Patients who have adaptive resistance may benefit from strategies that upregulate interferon gamma and increase antigen presentation. It’s very likely that, in this setting, there are at least 2 different pathways of resistance mechanisms that will require novel agents to best help these patients who have not fully achieved the benefit we hope from PD-1-directed therapy. Resistance to PD-1 inhibitors in NSCLC recapitulates some of the data we've seen in metastatic melanoma. Oftentimes, patients who initially have a response to [these agents], but ultimately develop adaptive resistance, have similar downregulation in the human leukocyte antigen and beta-2 microglobulin. This is characteristic in metastatic melanoma.
However, the majority of patients with NSCLC who benefit from PD-1/PD-L1 strategies have primary resistance. These are patients who lack the T-cell infiltrate, which can have its break removed by getting PD-1 inhibition. For these patients, vaccination strategies and other modalities to best determine which therapeutic strategy makes the most sense to inflame an otherwise “cold” tumor microenvironment will be key. This is one of the biggest areas of research in cancer immunotherapy, in particular for NSCLC. All biomarkers in cancer are imperfect, whether we are talking about estrogen receptor, progesterone receptor, or HER2 in breast cancer, PD-L1 staining in NSCLC, or TMB. We recently saw some data from CheckMate-227 evaluating patients with TMB greater than 10 mutations/megabase by the Foundation Medicine assay. These patients had a benefit to combinatorial nivolumab/ipilimumab (Yervoy) therapy compared with chemotherapy.
When we look at biomarkers in general, we have to think about them in the context of the patient. PD-L1 can be overexpressed in never smokers who have EGFR mutations or ALK rearrangements, but that does not mean that those patients will benefit from anti—PD-1 agents. Thinking about the patient holistically, their smoking status, and biomarker status, both in terms of their PD-L1 status as well as their next-generation sequencing (NGS), is crucially important.

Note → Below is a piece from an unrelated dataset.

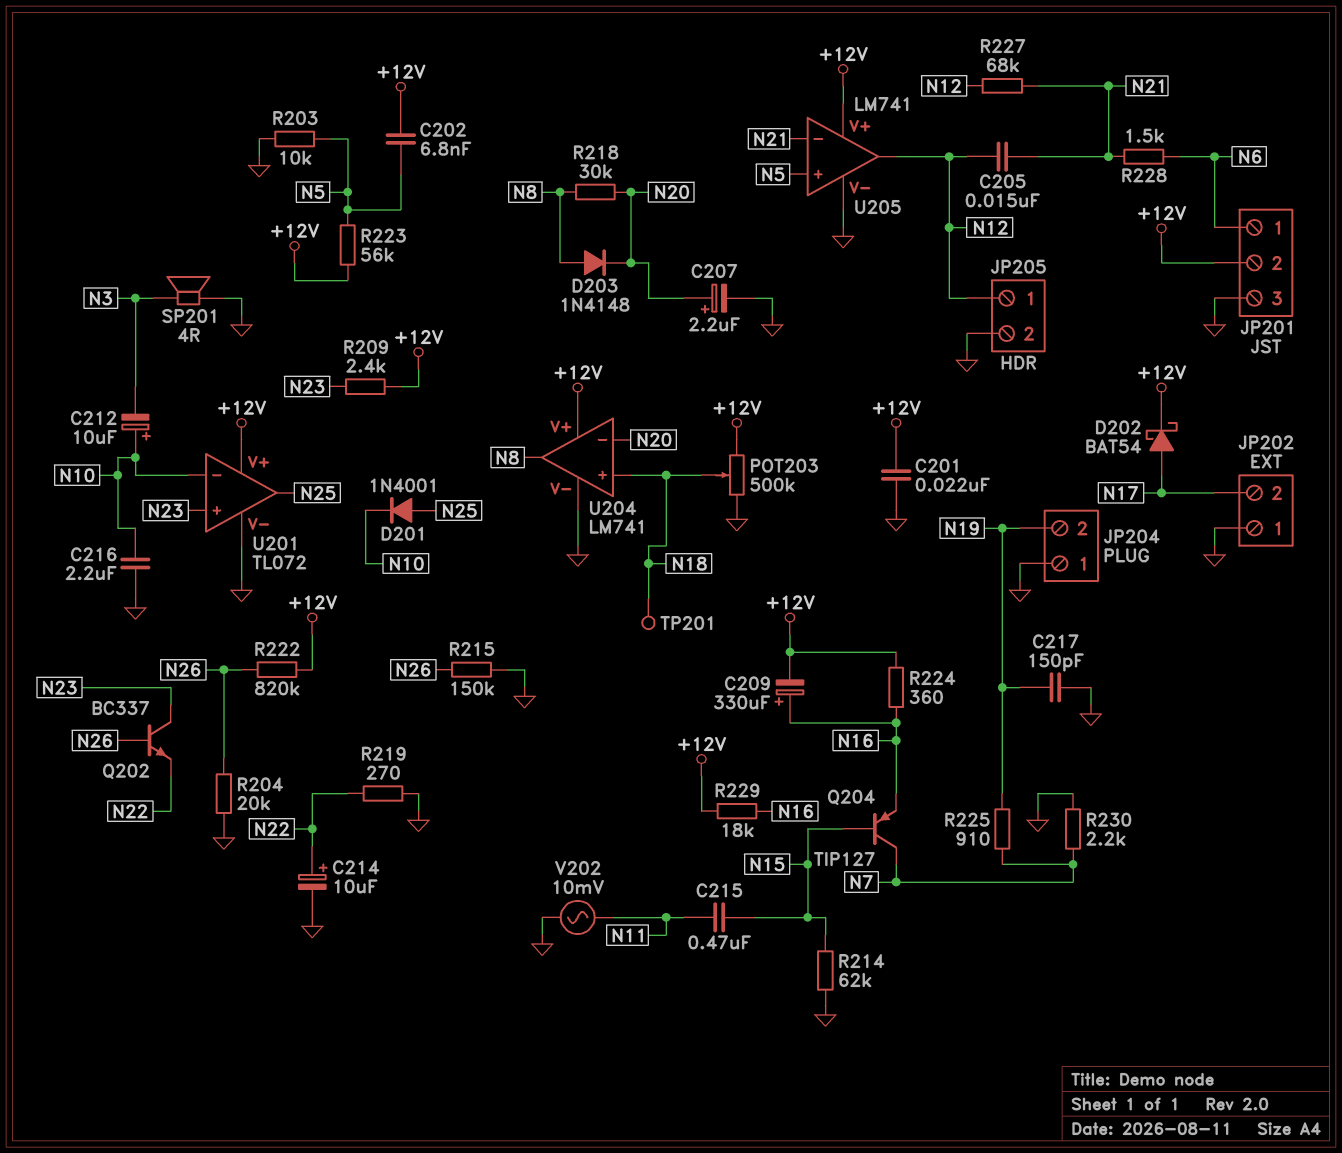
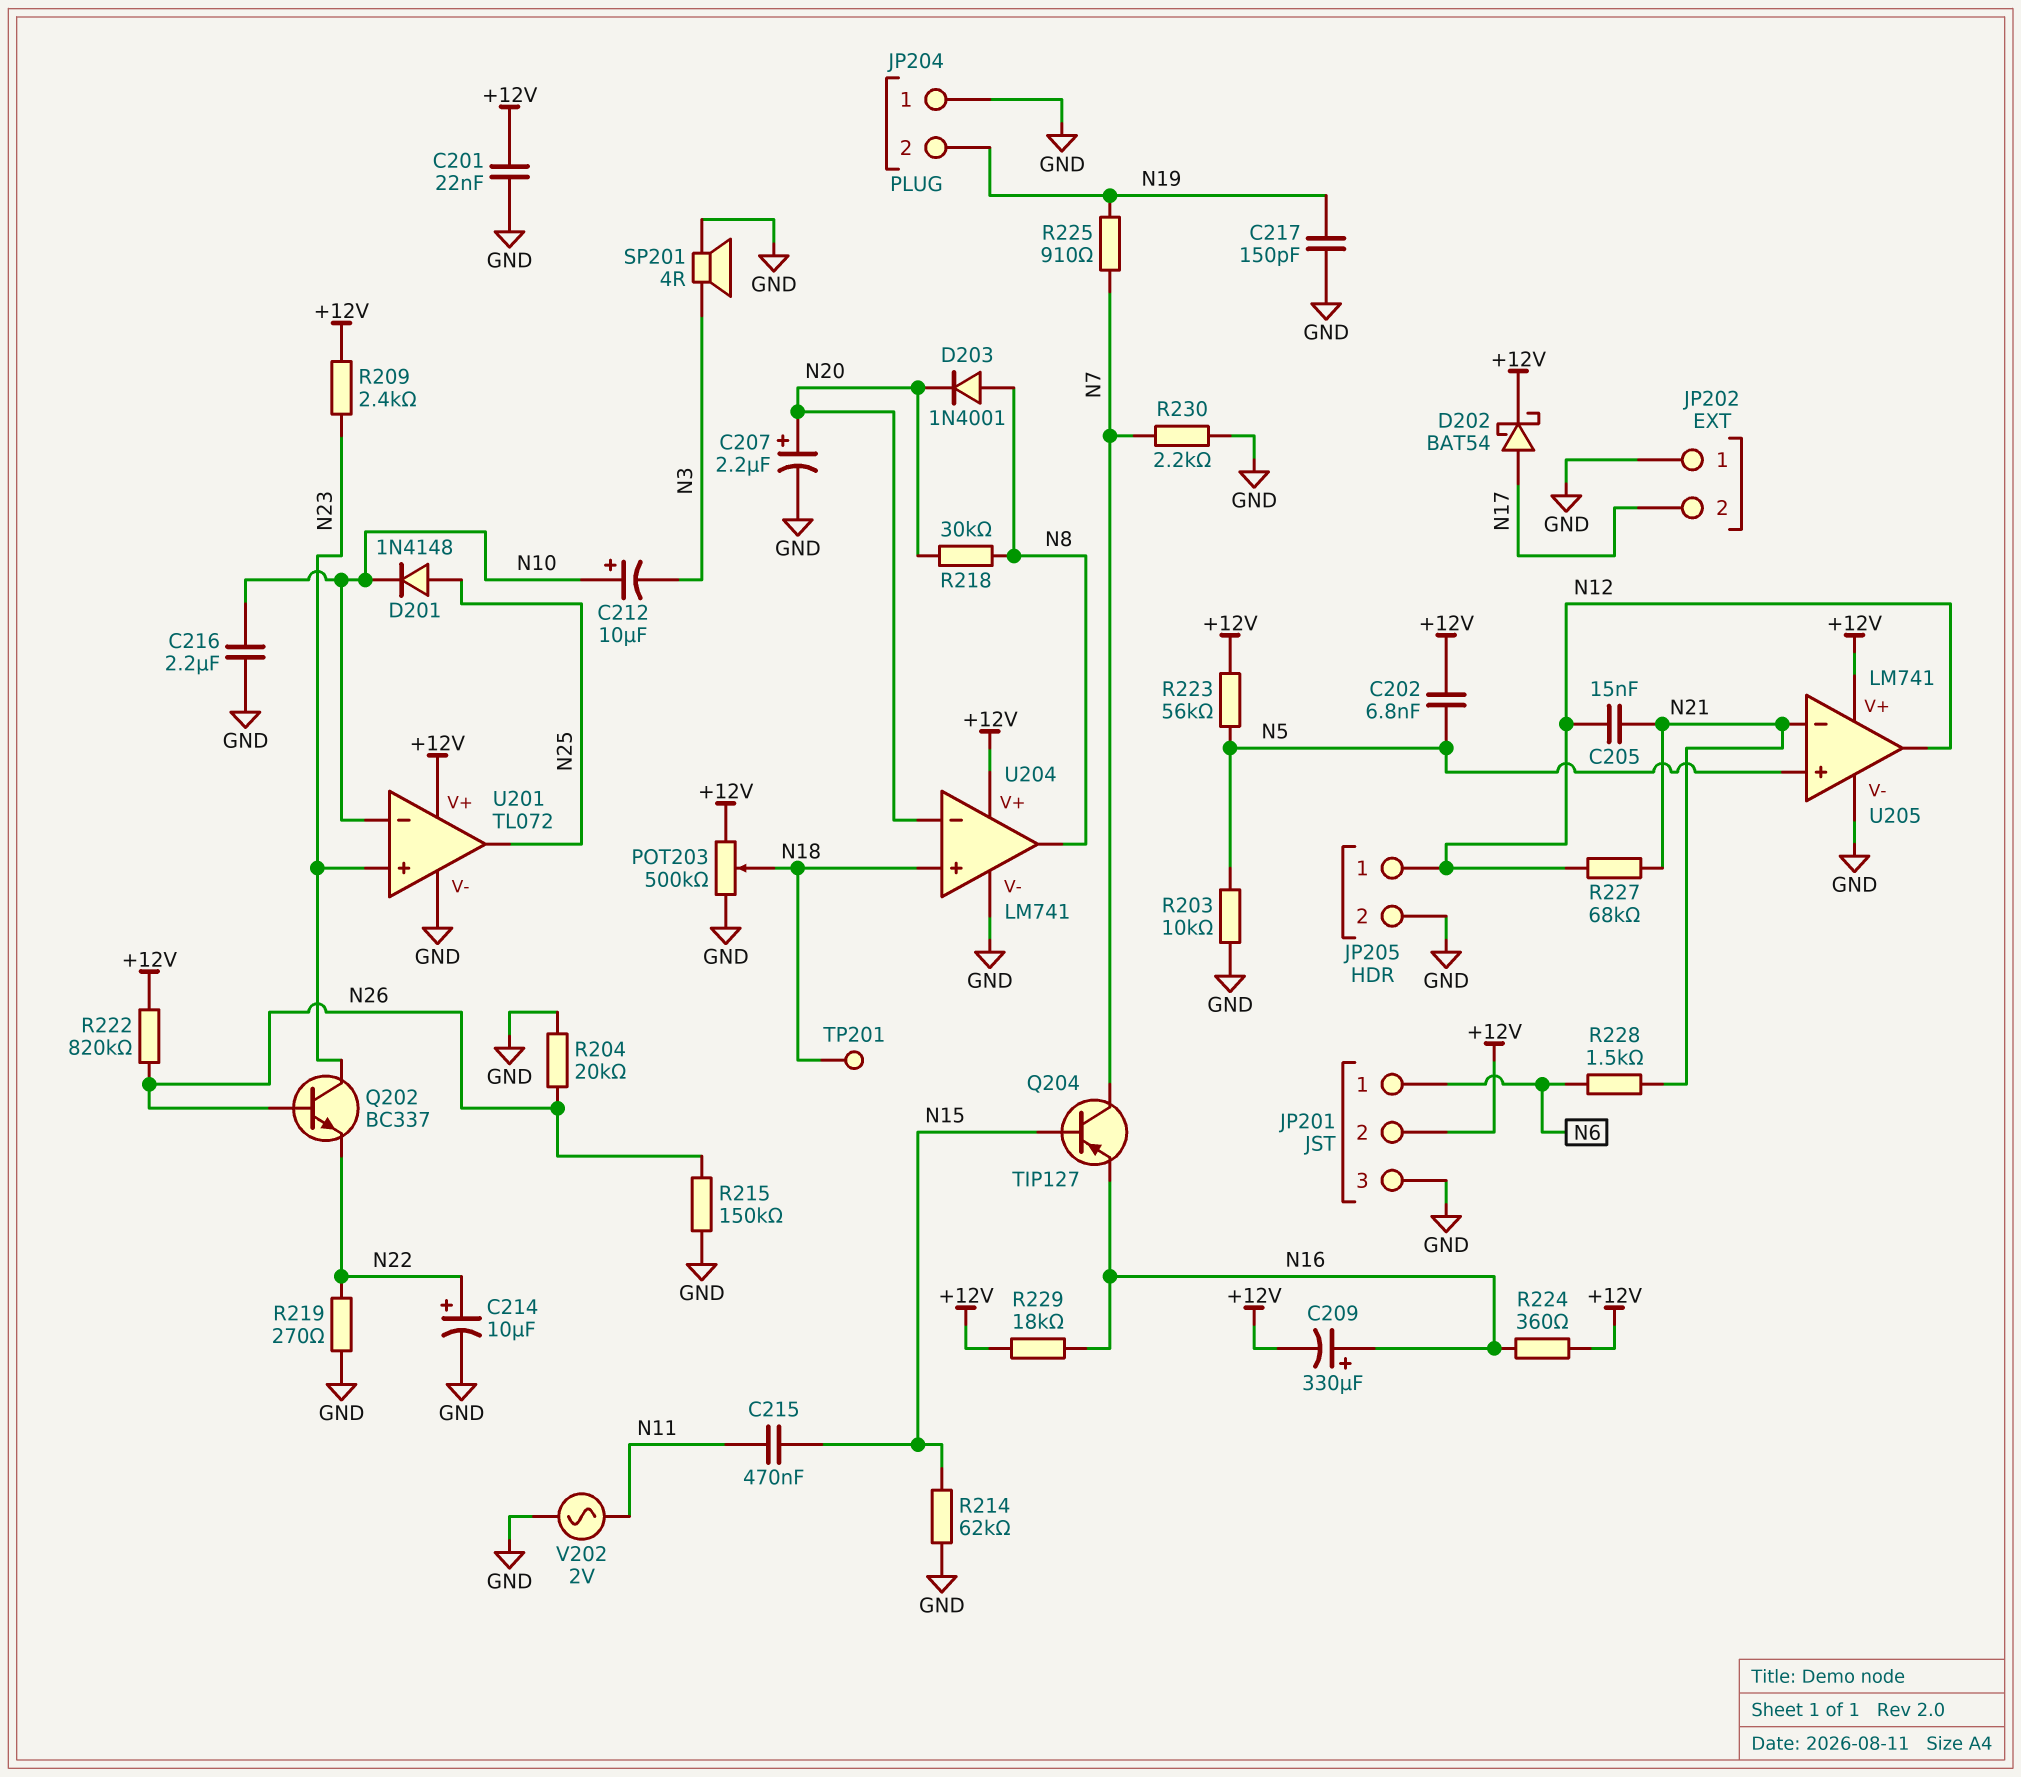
D201: diode 1N4001 (A N25, K N10) -> diode 1N4148 (A N25, K N10)
D203: diode 1N4148 (A N8, K N20) -> diode 1N4001 (A N8, K N20)
V202: AC 10mV (GND, N11) -> AC 2V (GND, N11)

TMB is an assay that can be done on existing NGS platforms. Foundation Medicine was the platform selected for the CheckMate-227 study. We need to take TMB score, which is objective and quantitative, and standardize that across different molecular platforms, so that [you can use] your local NGS assay or a different vendor. Otherwise, methods such as cell-free DNA that can be done to look at TMB in a tube as opposed to the tissue will help standardize the field. [It’s] similar to what's done with BCR-ABL monitoring in CML. We have to be vigilant about immune-related adverse events (irAEs). Contrary to chemotherapy, which has more common and predictable side effects, cancer immunotherapy, especially anti—PD-1 strategies—though they have a low rate of irAEs compared with other immunotherapeutic combinations or chemoimmunotherapy—can still lead to very severe side effects.

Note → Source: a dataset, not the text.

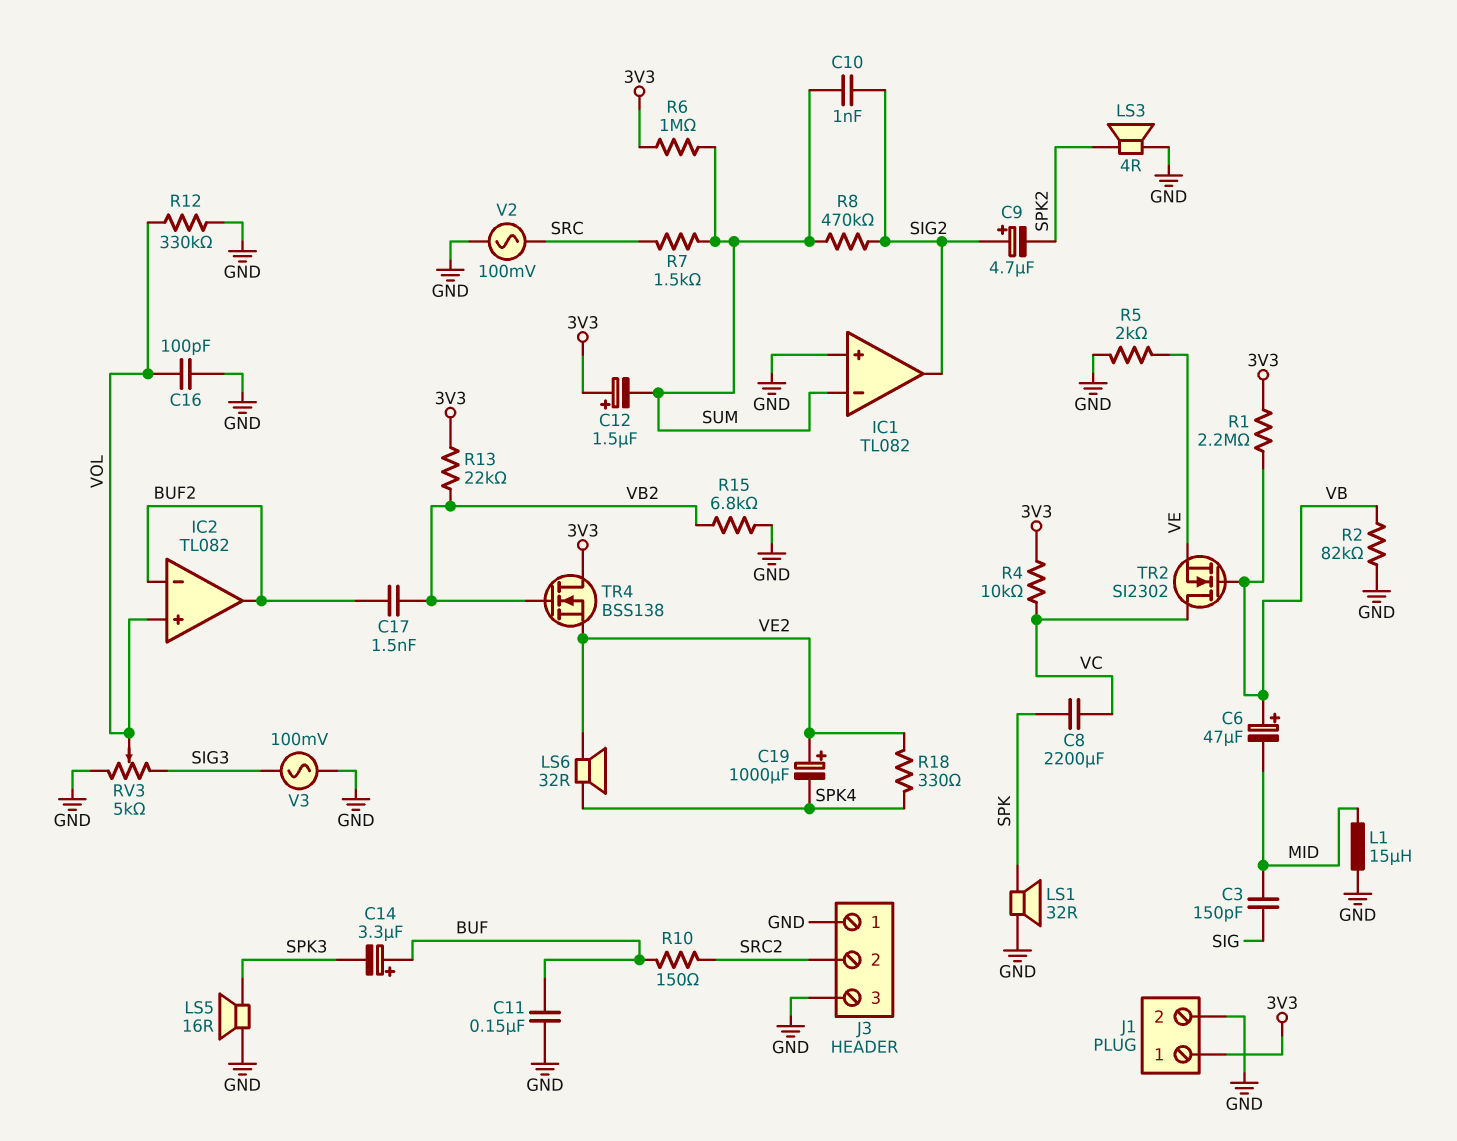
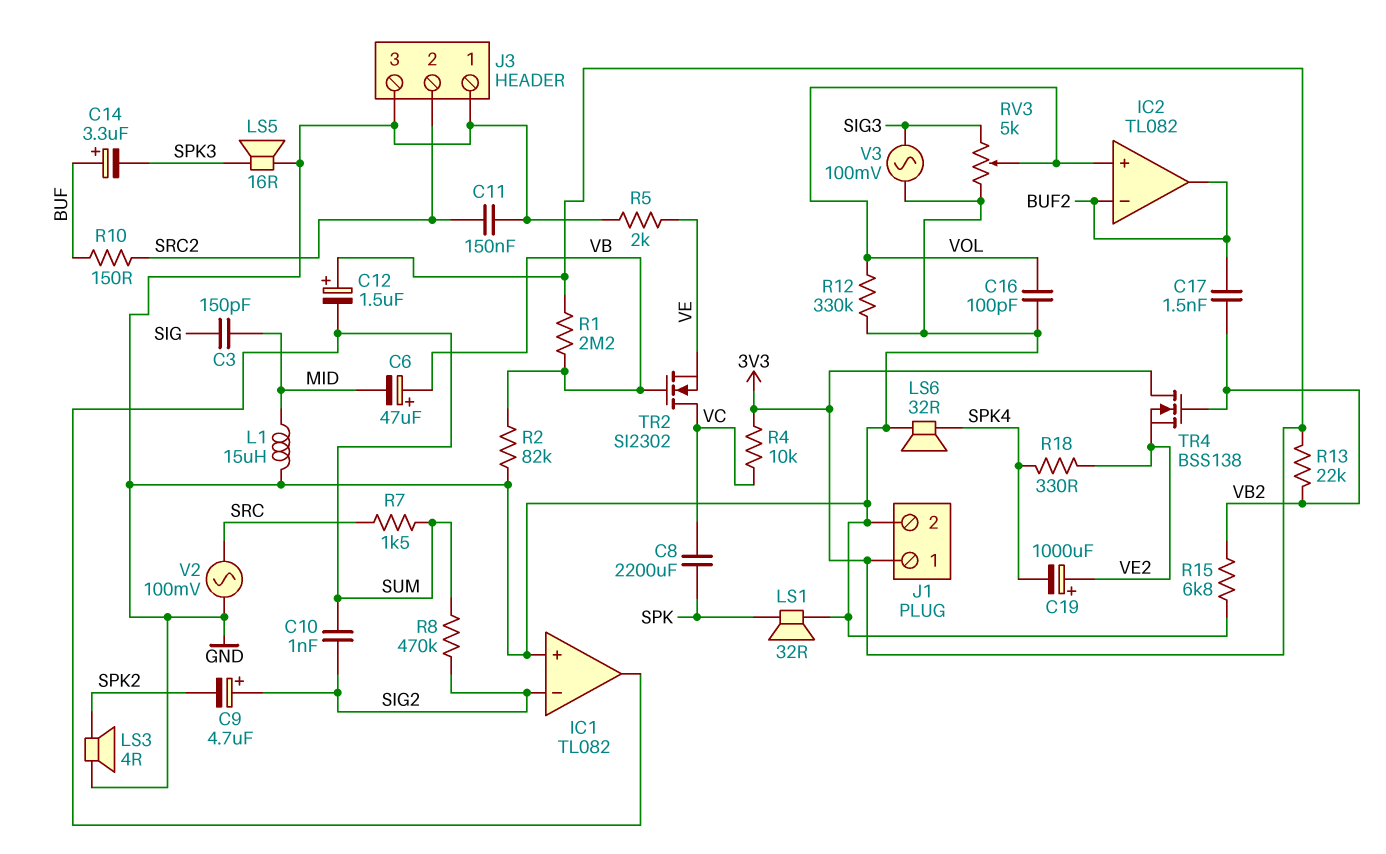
C11: 150nF (BUF, GND) -> 150nF (GND, SRC2)
IC1 pin in-: SUM -> SIG2
IC1 pin out: SIG2 -> SUM
LS6: speaker 32R (SPK4, VE2) -> speaker 32R (GND, SPK4)
R6: 1M (3V3, SUM) -> none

In patients with lung cancer, immune-related pneumonitis tends to be one of the most difficult side effects to discern and manage in the clinic. Could a patient have a chronic obstructive pulmonary disease exacerbation, influenza, pneumonia, pulmonary embolism, or progression of their disease? You have to have a low threshold. Make sure you’re utilizing imaging, chest x-rays and CT to discern whether the patient has an irAE, progression of their disease, thromboembolic phenomenon, or infection; it’s hugely important. Our [imaging] threshold for these patients needs to be very low to keep them safe while they remain on immunotherapy.